With the concurrence of Hans von Bülow, who was the honorary president of the Raff
Conservatoire [in Frankfurt], I set out for Weimar, armed with a letter of introduction to
Liszt. It was a serene Sunday morning in the early days of June, 1885. I was
accompanied by Arthur Friedheim, one of the best pupils of Liszt, who acted as his
secretary. The meeting took place in the music room of Liszt’s house, which was a villa
called the Hofgärtnerei, in the grounds of the Grand Ducal Palace. I remember it as a
pleasant room with tall windows looking on to the park, which was interspersed with an
occasional oak tree and some sycamore bushes. It breathed the atmosphere of infinite
peace and culture; something of the spirit of Goethe and Schiller hovered over the house:
it was indeed a haven of rest and a source of inspiration for the Poet and Musician. In the
room were two pianos – a Bechstein grand and an Ibach upright. There were no portraits
on the wall, but on the writing desk were two small photographs – one of Hans von
Bülow and the other of Marie Moukhanoff, a life-long friend of Liszt.

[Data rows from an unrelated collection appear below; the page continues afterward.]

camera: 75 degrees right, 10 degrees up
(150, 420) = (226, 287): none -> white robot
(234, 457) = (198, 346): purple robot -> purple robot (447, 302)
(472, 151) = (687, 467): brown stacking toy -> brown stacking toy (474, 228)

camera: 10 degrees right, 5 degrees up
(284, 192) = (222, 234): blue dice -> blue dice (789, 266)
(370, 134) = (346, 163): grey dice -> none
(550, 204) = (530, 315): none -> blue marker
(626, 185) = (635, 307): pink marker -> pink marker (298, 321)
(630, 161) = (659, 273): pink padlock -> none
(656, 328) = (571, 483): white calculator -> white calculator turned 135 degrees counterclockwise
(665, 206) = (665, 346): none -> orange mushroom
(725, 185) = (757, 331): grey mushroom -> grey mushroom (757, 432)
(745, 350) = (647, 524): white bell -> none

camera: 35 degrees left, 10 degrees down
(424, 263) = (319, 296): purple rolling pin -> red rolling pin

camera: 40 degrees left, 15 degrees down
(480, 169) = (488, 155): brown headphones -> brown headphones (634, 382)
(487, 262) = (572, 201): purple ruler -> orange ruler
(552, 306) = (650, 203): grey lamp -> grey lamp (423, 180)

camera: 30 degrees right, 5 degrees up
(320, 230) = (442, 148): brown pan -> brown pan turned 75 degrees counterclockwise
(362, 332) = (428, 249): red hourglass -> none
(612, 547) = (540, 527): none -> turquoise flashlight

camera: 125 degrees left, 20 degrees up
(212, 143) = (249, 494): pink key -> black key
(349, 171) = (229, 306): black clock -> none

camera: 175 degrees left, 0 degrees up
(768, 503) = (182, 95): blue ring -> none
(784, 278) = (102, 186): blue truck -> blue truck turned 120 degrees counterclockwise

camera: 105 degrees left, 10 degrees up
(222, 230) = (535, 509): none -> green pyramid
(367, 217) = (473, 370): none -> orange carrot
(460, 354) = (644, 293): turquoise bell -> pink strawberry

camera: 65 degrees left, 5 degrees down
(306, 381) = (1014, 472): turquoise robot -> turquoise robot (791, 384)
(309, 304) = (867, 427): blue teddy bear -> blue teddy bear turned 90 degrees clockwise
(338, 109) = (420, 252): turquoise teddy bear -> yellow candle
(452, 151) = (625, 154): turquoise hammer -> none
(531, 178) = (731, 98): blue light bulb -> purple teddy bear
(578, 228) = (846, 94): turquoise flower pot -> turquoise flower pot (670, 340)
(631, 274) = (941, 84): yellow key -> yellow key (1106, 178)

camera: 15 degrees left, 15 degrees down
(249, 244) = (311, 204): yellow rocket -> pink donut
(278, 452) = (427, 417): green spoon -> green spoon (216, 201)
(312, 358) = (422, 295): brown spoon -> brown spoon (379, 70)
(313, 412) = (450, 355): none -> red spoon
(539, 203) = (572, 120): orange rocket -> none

Off the study on
the right-hand side of the room, as I saw later, was Liszt’s bedroom. Over the bedstead
hung a large cross and a picture of his name-saint, St Francis of Assisi.


Suddenly the door of his bedroom opened, and there before me stood the man who as a
child had received the kiss of consecration from the mighty Beethoven himself: who had
been, during their lifetime, the friend of Chopin, of Paganini: the pioneer for Hector
Berlioz and Richard Wagner: the inventor of a new forming orchestral music, namely the
symphonic poem: the teacher, the preceptor of Carl Tausig and Hans von Bülow, and all
the great pianists from the ‘forties of the last century down to that day in 1885. Here was
the astounding personality who had exercised such an incredible influence on music, not
only in France and Germany, but in Russia. It would have been a moving experience to
meet such a man today. To the boy I was then it was simply overwhelming.


He read the letter of introduction, turned to me with his commanding, yet kindly, eye and
said: ‘Schwarz writes that you play among other things the Fugue from Opus 106.’ Here
he hummed the theme, which sounded from his lips like the growl of a lion, and said,
giving me a friendly slap on the shoulder: ‘Tomorrow you play the Fugue from Opus
106’ – and the interview was at an end. I rushed from that room in an indescribable state
of mind. Friedheim, my good friend, followed me in more leisurely fashion, murmuring:
‘Isn’t he wonderful!’ Ah – glorious youth! As we wandered down the alley on that
unforgettable Sunday morning, all the birds on the trees – the innumerable bullfinches,
the magpies, the blackbirds, the robin red breasts – seemed to warble more joyously,
more melodiously than usual. I took it for granted that they were singing ‘St. Francis’s
Sermon to the Birds’ one of the finest of Liszt’s inspirations.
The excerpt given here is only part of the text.